M17 - Omega Nebula

M17 - Omega Nebula: The Omega (or Swan) nebula in the constellation Sagittarius is one of several bright emission nebulae in the direction towards the Milky Way's center. As the gas cloud collapses, the first stars to form are the very luminous, but short-lived, blue stars that light up the remaining gas with intense ultraviolet light, causing the gas to re-radiate at longer wavelengths, mostly in the H-alpha (red) color.

Messier: 17
NGC: 6618
Right Ascension: 18h 20m
Declination: -16° 10.5'
Apparent Magnitude: 6.0

Date: April 2010
Equipment:
Telescope: Meade 16" Schmidt Cassegrain with f6.3 reducer
Camera: SBIG ST-10XE
Guiding: Meade 5" refractor/DSI Pro/PHD

Exposure: R:V:B = 12:12:10 in 2 minute subframes.
Processing Notes: The camera was at -30°C. Data acquisition with CCDSoft. Reduced and aligned in CCDStack. Subs combined in Sigma Beta. RVB combined in AstroArt at auto-white-ballance ratio, and saved as a TIFF for import into Photoshop. Adjusted curves and levels, decreasing green slightly, and increasing red slightly. gaussian blur on the dim areas and sharpening on non-star bright areas. Slight, faded, minimum filter to reduce star sizes.
Scale: ~1.0"/pixel

Links to images of this object on other sites:
http://apod.nasa.gov/apod/ap021210.html

Additional Comments: This is the beginning set of data for M17. Not much time yet, but the background was smoothed successfully.

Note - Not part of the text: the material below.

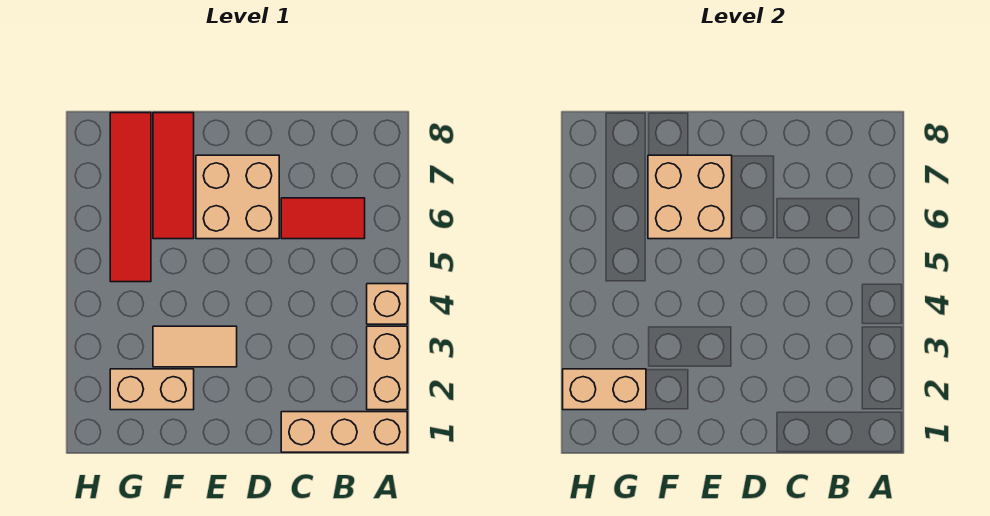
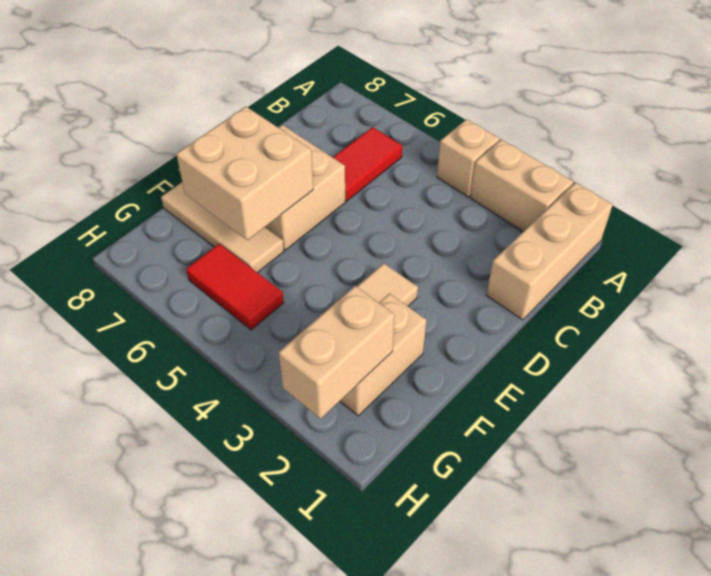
red tile F6:F8 level 1 -> tan tile F6:F8 level 1
red tile G5:G8 level 1 -> red tile G5:G6 level 1

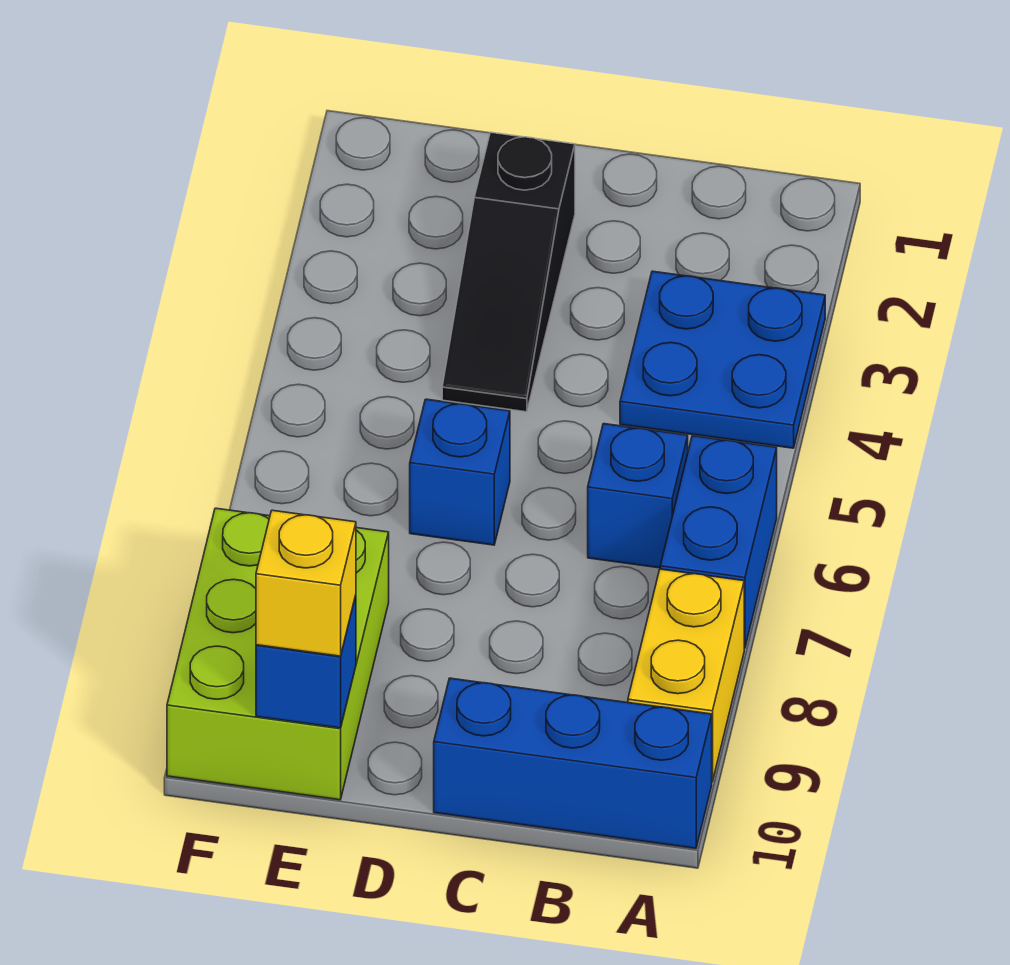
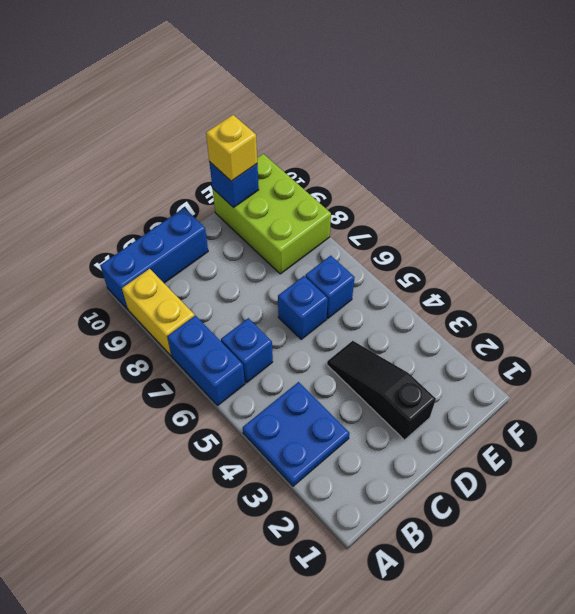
none -> blue brick E6 level 1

A previous image, taken in 2008, with a 10" LX200 is shown here. http://www.fortlewis.edu/observatory/image_detail.asp?ID=85 The R filter in the photometric set is significantly sensitive in IR, so many of the cooler stars show up in this image as very red stars, where they might not be seen at all with a "photographic" red filter. The other significant difference in color balance is that [OIII] is detected more in the V ("visible", or green) filter than the B, or "blue" filter.